▸ **Exercise instructions**
Transcribe every entry word for word, leaving out all images.

▸ **Source material**
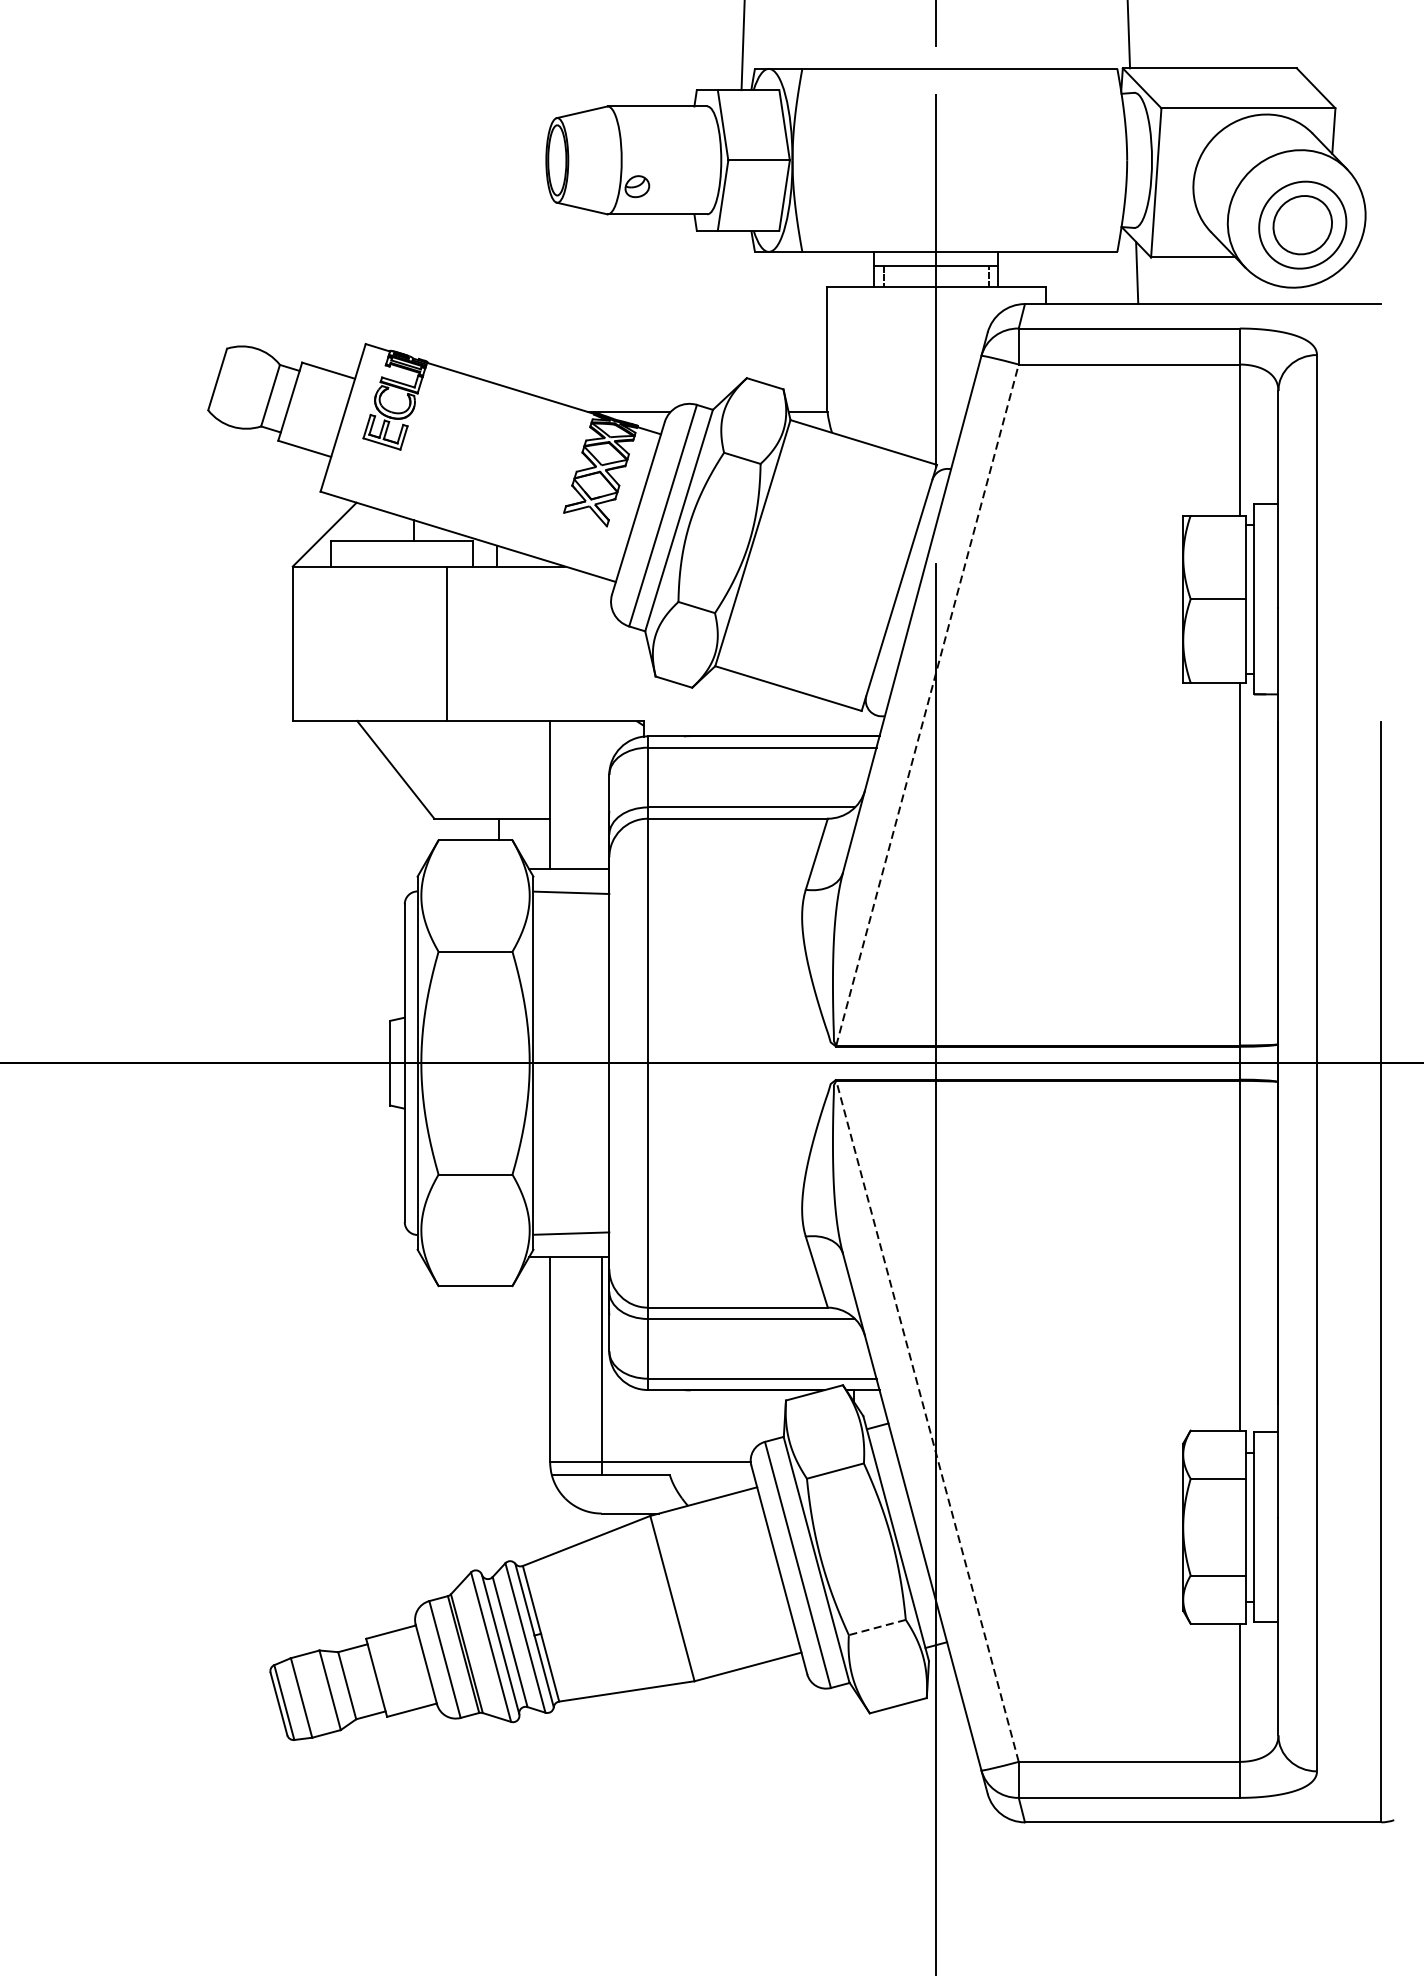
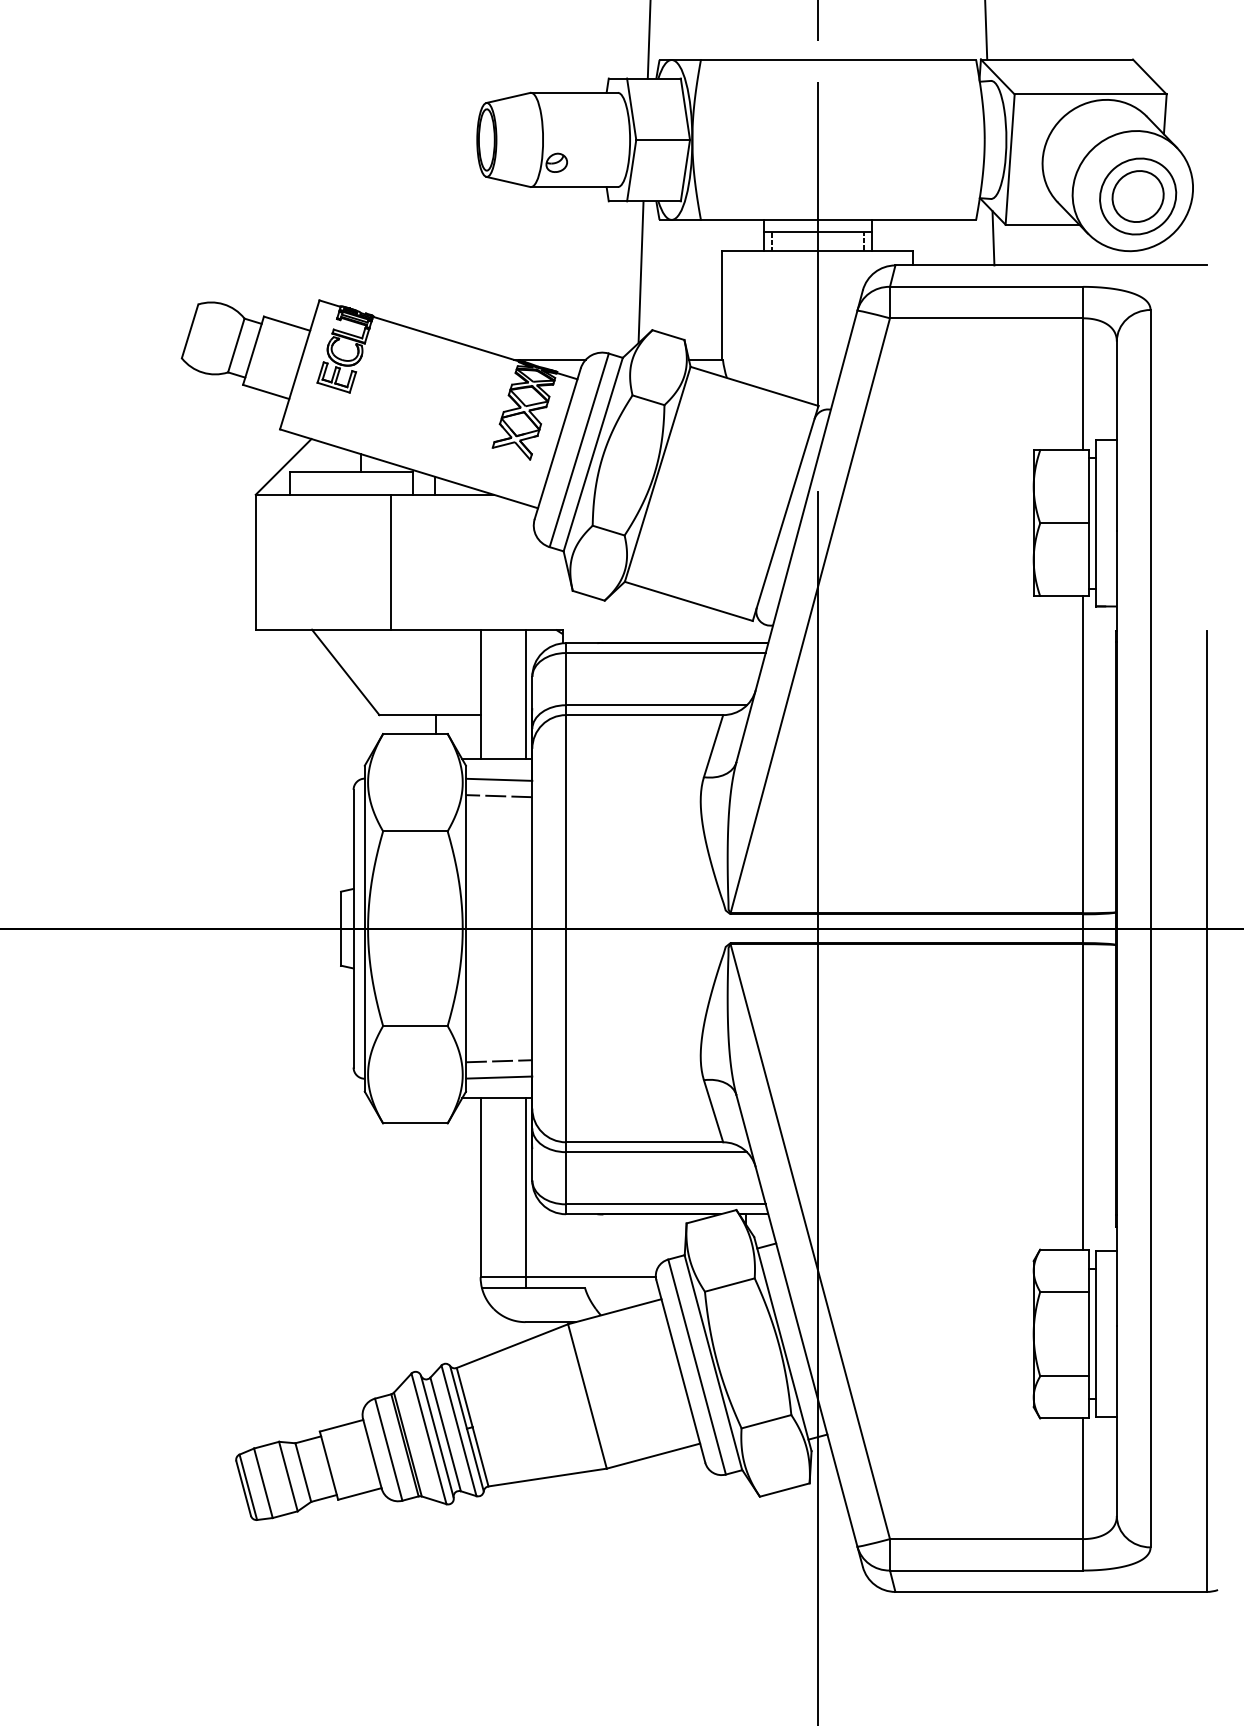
line: (733, 312) -> (640, 272), added
line: (927, 704) -> (810, 615), dashed -> solid
line: (601, 795) -> (525, 694), added
line: (570, 911) -> (498, 796), added
line: (570, 1215) -> (498, 1061), added
line: (927, 1421) -> (810, 1241), dashed -> solid
line: (877, 1627) -> (766, 1421), dashed -> solid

▸ **Response box**
line: (733, 312) -> (640, 272), added
line: (927, 704) -> (810, 615), dashed -> solid
line: (601, 795) -> (525, 694), added
line: (570, 911) -> (498, 796), added
line: (570, 1215) -> (498, 1061), added
line: (927, 1421) -> (810, 1241), dashed -> solid
line: (877, 1627) -> (766, 1421), dashed -> solid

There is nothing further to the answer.